As it happens, there was a short segment on this on the documentary about Disney live action features that was on TCM last night. It was Mary Poppins.

Can you fill in any details about the matte technique?
Not much. It showed Dick Van Dyke and Julie Andrews in front of a screen, and then off to the sides the sodium vapor lamps were shining on the screen, which made it look orange to my color-blind eyes. The camera apparently had a prism that split the light to expose two separate strips of film. One was regular color film, the other was a b&w stock that was sensitive to the sodium vapor color band, so the film was exposed except for where the actors blocked the orange light. The exposed b&w could then be used for the matte and was a very good fit because it was shot simultaneously with the action. They didn't say but I have to assume the elements were combined in an optical printer.

They also said the technique came from the Rank studios in Britain, and was refined by Disney effects expert Ub Iwerks. Van Dyke said that it was a real pain to set up and shoot.

Back then, I usually read the novelizations of movies before I actually got to see the films themselves, sometimes years before. So the version of the ending I became familiar with first was the one from Alan Dean Foster's novelization, where they all get disintegrated in the black hole but somehow connect through Kate's psychic link and live on as disembodied consciousness.

Well, any kind of additional information would have helped.

Funny, though, I don't actually remember ever seeing the part of the ending where they come out the other side. I always thought it ended with the Hell scene. I'm wondering if something was cut from the version I saw on TV ages ago. Or maybe I just turned it off in disgust at that point.

With the angel flying down some kind of hall and then the crew are in space again? That was always there.

There was another Disney movie within a year or two called The Devil and Max Devlin, which had a hell scene that reminded me very much of the one in TBH, as a kid I wondered if they had re-used some of the hell "scenery."

--Justin
 
Can you fill in any details about the matte technique?
Not much. It showed Dick Van Dyke and Julie Andrews in front of a screen, and then off to the sides the sodium vapor lamps were shining on the screen, which made it look orange to my color-blind eyes. The camera apparently had a prism that split the light to expose two separate strips of film. One was regular color film, the other was a b&w stock that was sensitive to the sodium vapor color band, so the film was exposed except for where the actors blocked the orange light. The exposed b&w could then be used for the matte and was a very good fit because it was shot simultaneously with the action. They didn't say but I have to assume the elements were combined in an optical printer.

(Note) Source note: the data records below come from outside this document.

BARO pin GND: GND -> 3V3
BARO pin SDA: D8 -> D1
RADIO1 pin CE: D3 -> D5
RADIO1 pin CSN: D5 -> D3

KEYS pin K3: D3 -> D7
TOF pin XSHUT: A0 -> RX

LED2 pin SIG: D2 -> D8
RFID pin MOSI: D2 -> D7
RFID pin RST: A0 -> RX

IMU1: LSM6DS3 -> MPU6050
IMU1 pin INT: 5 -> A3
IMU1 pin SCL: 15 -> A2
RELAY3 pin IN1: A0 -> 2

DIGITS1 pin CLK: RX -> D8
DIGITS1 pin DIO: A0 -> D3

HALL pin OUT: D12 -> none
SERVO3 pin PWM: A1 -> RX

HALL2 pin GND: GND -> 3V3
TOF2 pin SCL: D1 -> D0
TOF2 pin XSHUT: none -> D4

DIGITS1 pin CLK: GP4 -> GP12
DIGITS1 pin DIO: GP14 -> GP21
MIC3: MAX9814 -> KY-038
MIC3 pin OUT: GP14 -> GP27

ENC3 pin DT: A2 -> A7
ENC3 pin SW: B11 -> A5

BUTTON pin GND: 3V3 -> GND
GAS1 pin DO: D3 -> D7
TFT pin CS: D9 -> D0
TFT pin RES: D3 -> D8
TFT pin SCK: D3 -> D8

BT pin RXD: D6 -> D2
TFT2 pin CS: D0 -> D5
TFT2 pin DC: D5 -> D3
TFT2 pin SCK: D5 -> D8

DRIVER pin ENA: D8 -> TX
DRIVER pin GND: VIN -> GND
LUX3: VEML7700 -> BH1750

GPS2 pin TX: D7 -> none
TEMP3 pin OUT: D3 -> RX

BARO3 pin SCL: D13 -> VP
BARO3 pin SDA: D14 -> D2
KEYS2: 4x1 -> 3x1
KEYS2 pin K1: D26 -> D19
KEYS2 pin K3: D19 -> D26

Oh yes, the special prism was the thing I was thinking of when I said "special lens," I think. It was really a fascinating technique.

And the light from excited sodium vapor actually is a yellow-orange color, so you're not far off.


They also said the technique came from the Rank studios in Britain, and was refined by Disney effects expert Ub Iwerks. Van Dyke said that it was a real pain to set up and shoot.

Thanks for the info. Dang, now I'm curious to see Mary Poppins so I can see what the matte shots looked like. Though it's not a film I'm curious about in any other way.


Back then, I usually read the novelizations of movies before I actually got to see the films themselves, sometimes years before. So the version of the ending I became familiar with first was the one from Alan Dean Foster's novelization, where they all get disintegrated in the black hole but somehow connect through Kate's psychic link and live on as disembodied consciousness.

Well, any kind of additional information would have helped.

Except that Foster's ending isn't really reconcilable with the film's ending at all.
 
Has this movie been released at all on DVD? I'd love to get this movie in my collection someday!